Conduits par bandes, ainsi que des troupeaux de moutons, les prisonniers sont réservés pour plus tard et égorgés les uns après les autres, pour satisfaire l’appétit des vainqueurs. Les enfants, d’après tous les rapports qui m’ont été faits, sont considérés comme friandise et réservés pour la cuisine du roi ».
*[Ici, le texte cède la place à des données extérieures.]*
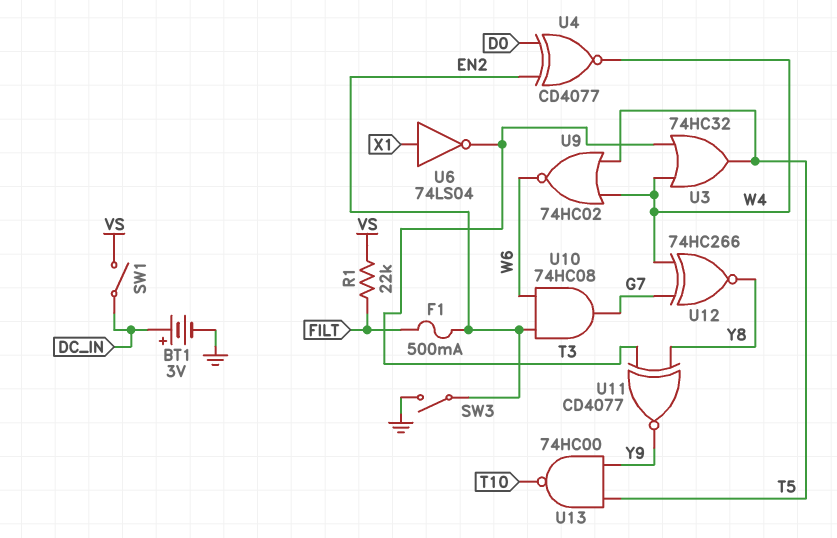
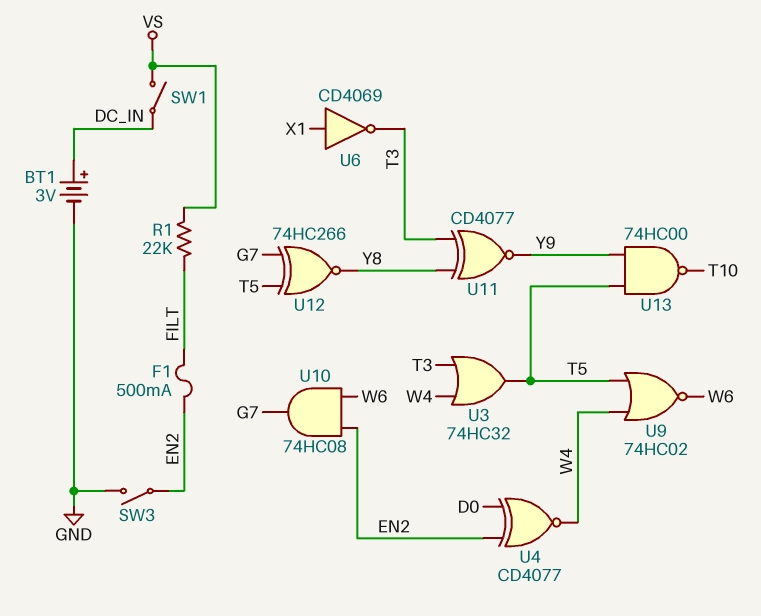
U6: NOT 74LS04 (in X1, out T3) -> NOT CD4069 (in X1, out T3)
U12: XNOR 74HC266 (in G7, in W4, out Y8) -> XNOR 74HC266 (in G7, in T5, out Y8)

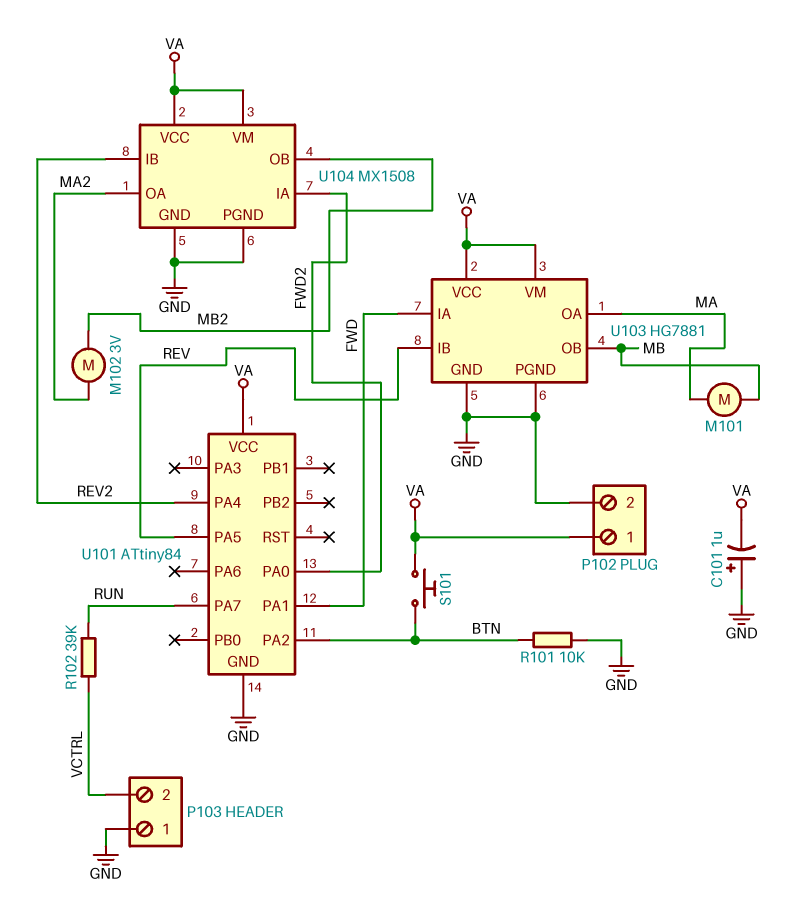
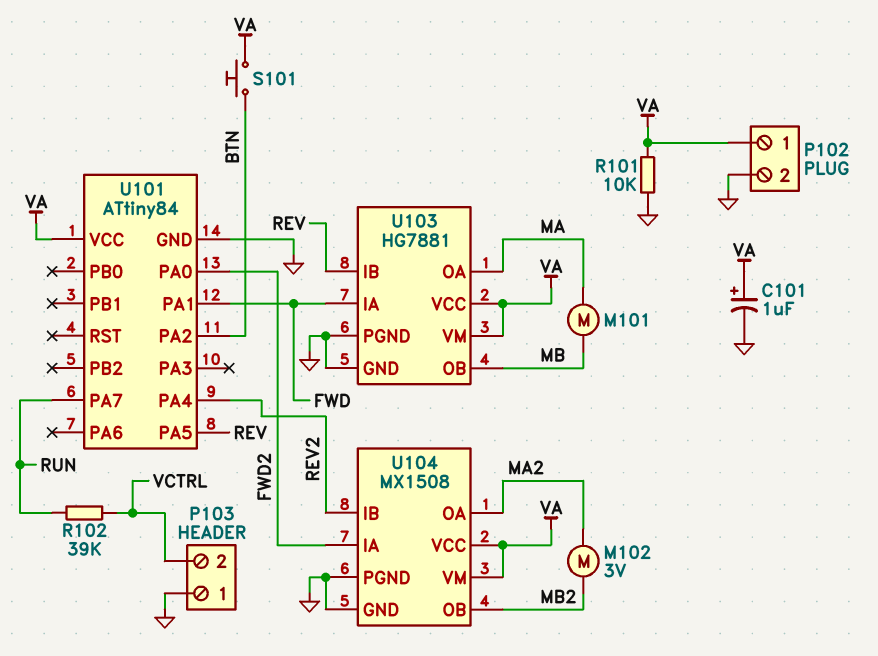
C101: 1uF (plus GND, minus VA) -> 1uF (plus VA, minus GND)
R101: 10k (BTN, GND) -> 10k (GND, VA)

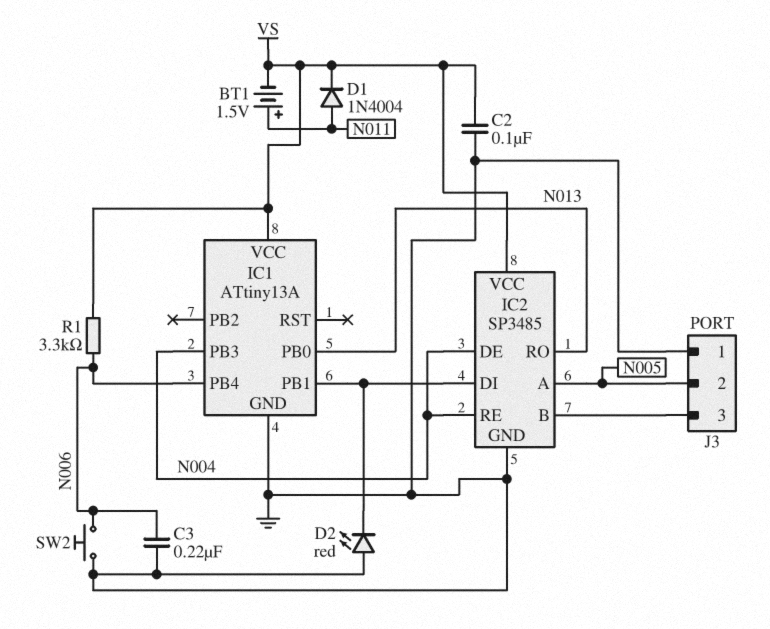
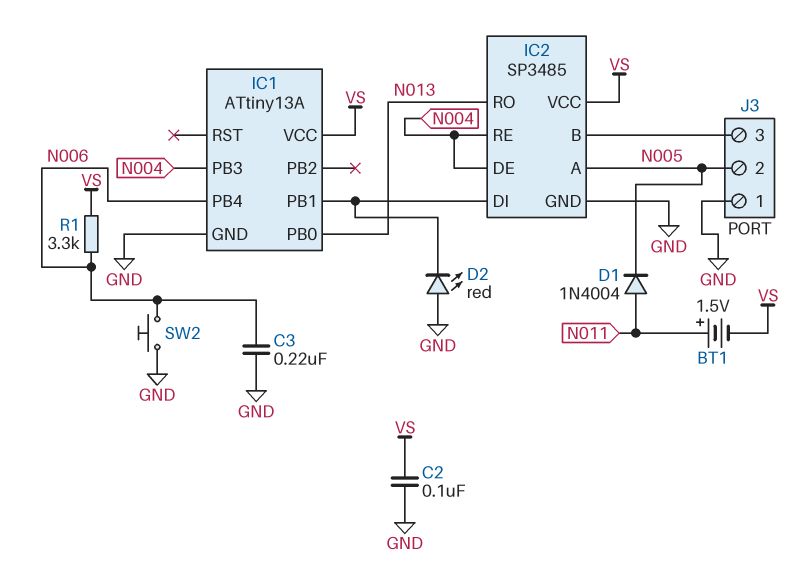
D1: diode 1N4004 (A N011, K VS) -> diode 1N4004 (A N011, K N005)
Encore ces gens-là n’ont-ils pas l’excuse de la nécessité : Le gibier abonde et « ce serait une erreur de prétendre que les Monbouttous sont devenus anthropophages par suite du manque de nourriture animale ». Et pourtant, tout le récit est là pour nous convaincre que ce peuple demeure admirable. D’ailleurs les soldats de commerçants égyptiens qui sont amenés à séjourner là entre deux caravanes partagent ce sentiment : « Malgré l’horreur que leur inspirait l’anthropophagie, ces musulmans fanatiques parlaient avec respect et admiration des habitants » ! Schweinfurth lui-même ne dévoile pas d’ordinaire ses sentiments profonds, néanmoins, quand il veut expliquer pourquoi il a renoncé à rester sur place après le départ d’Abd-es-Sâmate, il met en avant tout un tas de considérations pratiques et ce n’est qu’après cette longue énumération, qu’il ajoute, plutôt comme une concession à la morale du temps, que rester aurait signifié pour lui devenir « le témoin des actes de cruauté et de cannibalisme (des Monbouttous) » et qu’il était donc préférable de partir. En réalité, si l’on comprend bien ce passage, ce sont les considérations matérielles plutôt que morales qui ont dicté sa décision.
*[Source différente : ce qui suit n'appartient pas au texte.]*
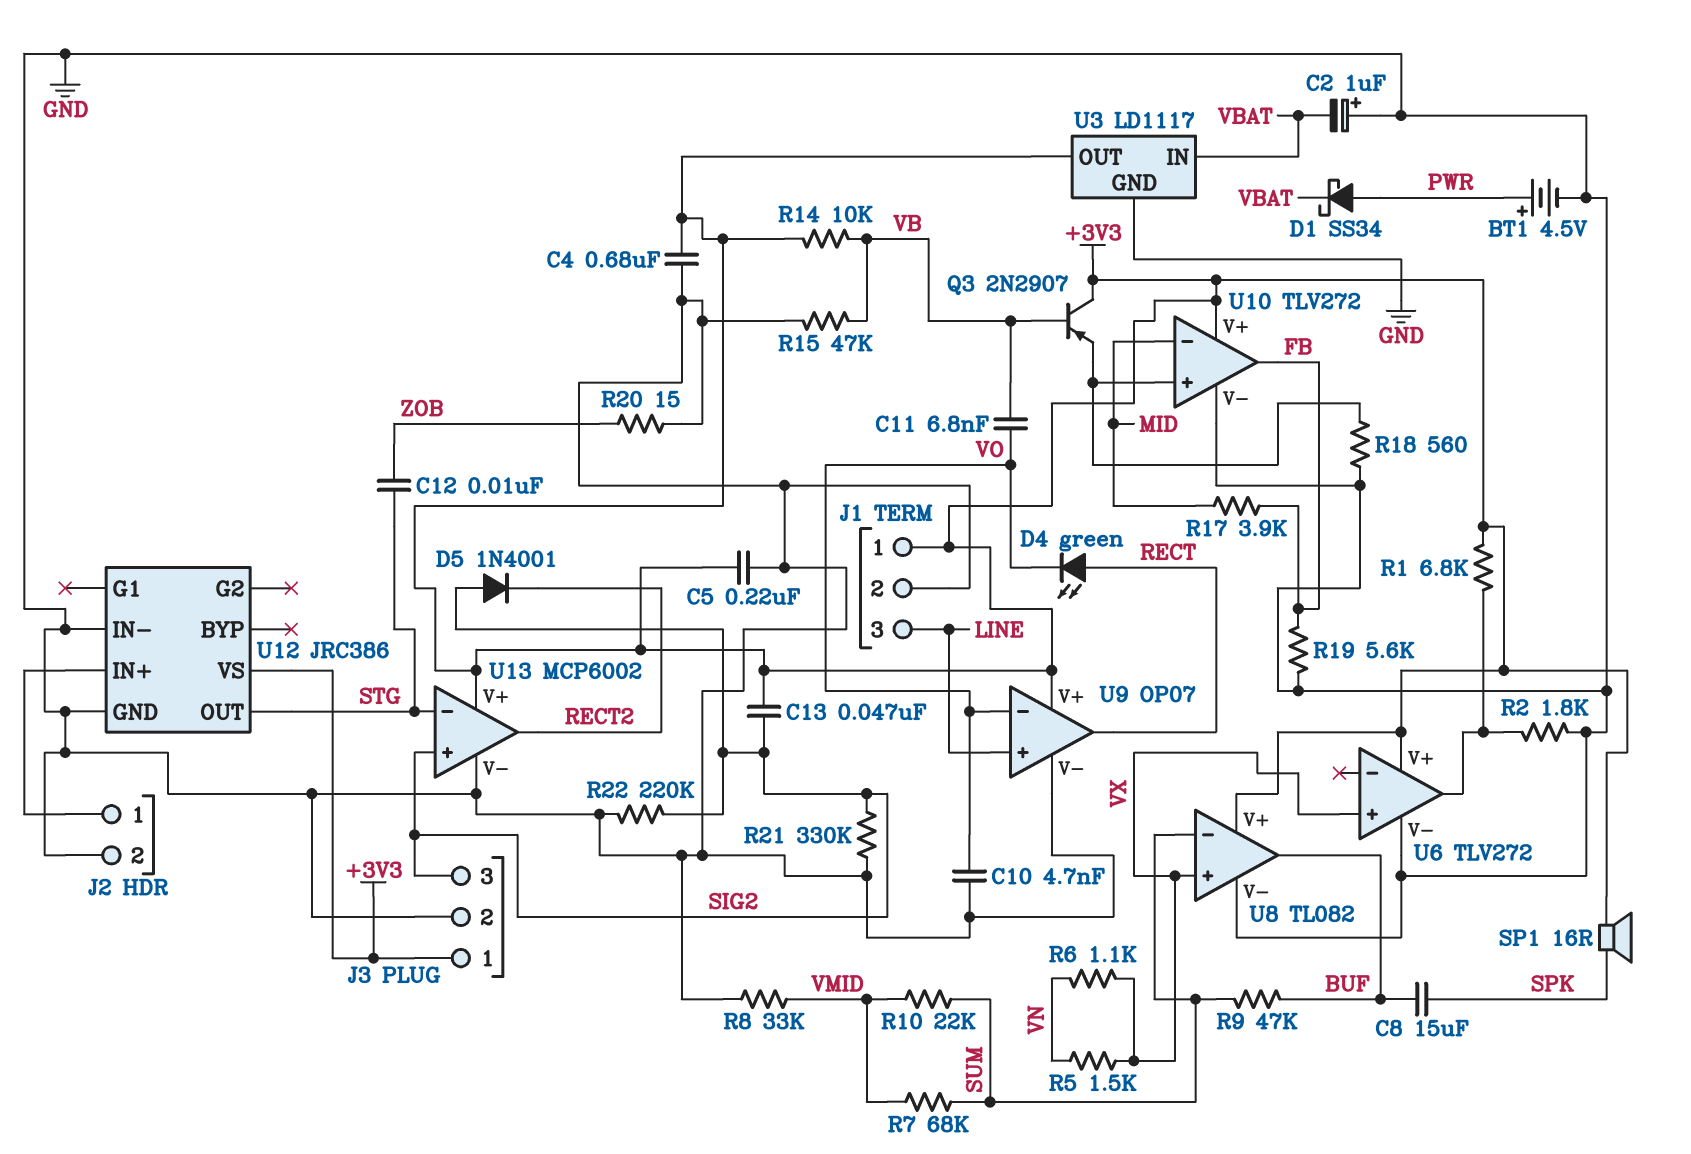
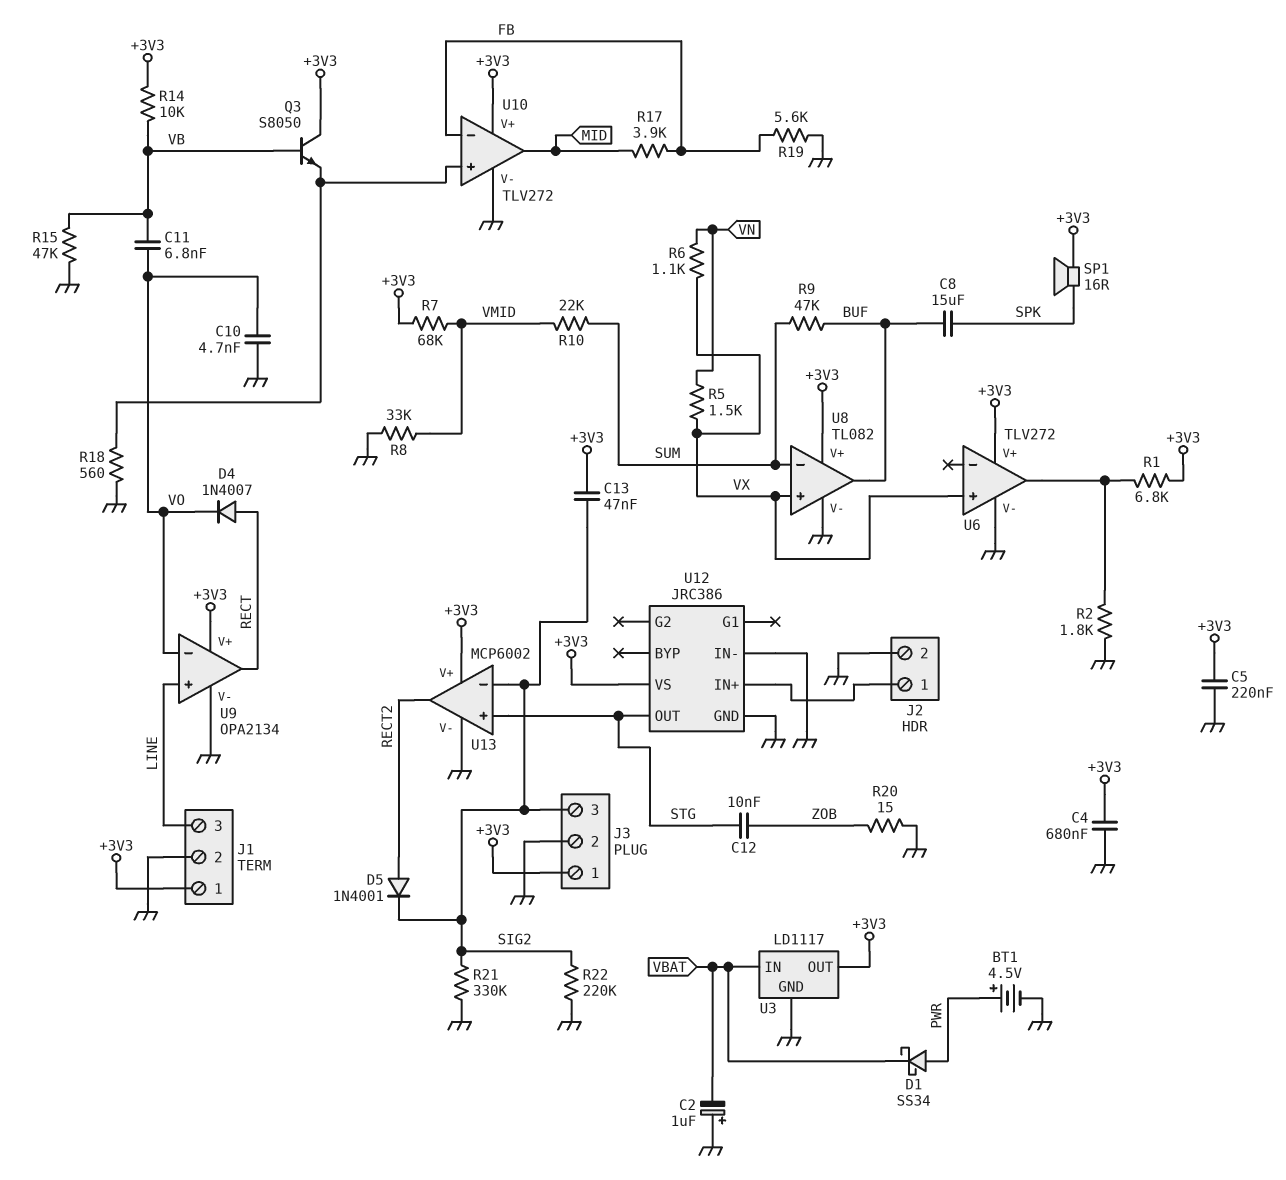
D4: LED green (A RECT, K VO) -> diode 1N4007 (A RECT, K VO)
D5: diode 1N4001 (A SIG2, K RECT2) -> diode 1N4001 (A RECT2, K SIG2)
Q3: PNP 2N2907 (B VB, C +3V3, E U10/in+) -> NPN S8050 (B VB, C +3V3, E U10/in+)
R7: 68k (SUM, VMID) -> 68k (+3V3, VMID)
U9: OP07 -> OPA2134
U10 pin in-: MID -> FB
U10 pin out: FB -> MID
U13 pin in+: SIG2 -> STG
U13 pin in-: STG -> SIG2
Evidemment, rien ne permet de supposer que Schweinfurth serait lui-même amateur de chair humaine ! Bien au contraire, ces mangeries sont « horribles », on l’a vu, les soldats les ont en « horreur » et le roi a la délicatesse de ne pas offrir de chair humaine à Schweinfurth et son compagnon Abd-es-Sâmate car il sait « toute l’horreur que cette nourriture leur inspire ». Schweinfurth n’est pas pour autant un témoin entièrement désintéressé dans cette affaire et cela explique peut-être pour une part sa bienveillance à l’égard des Monbouttous. Il est en effet disciple de Paul Broca et adepte de la craniométrie (3). Rencontrer un peuple de cannibales présente pour lui l’énorme avantage de lui fournir en abondance des crânes exotiques. De fait, Schweinfurth a instauré avec les Monbouttous un commerce de crânes dont il a rapporté à Berlin toute une collection.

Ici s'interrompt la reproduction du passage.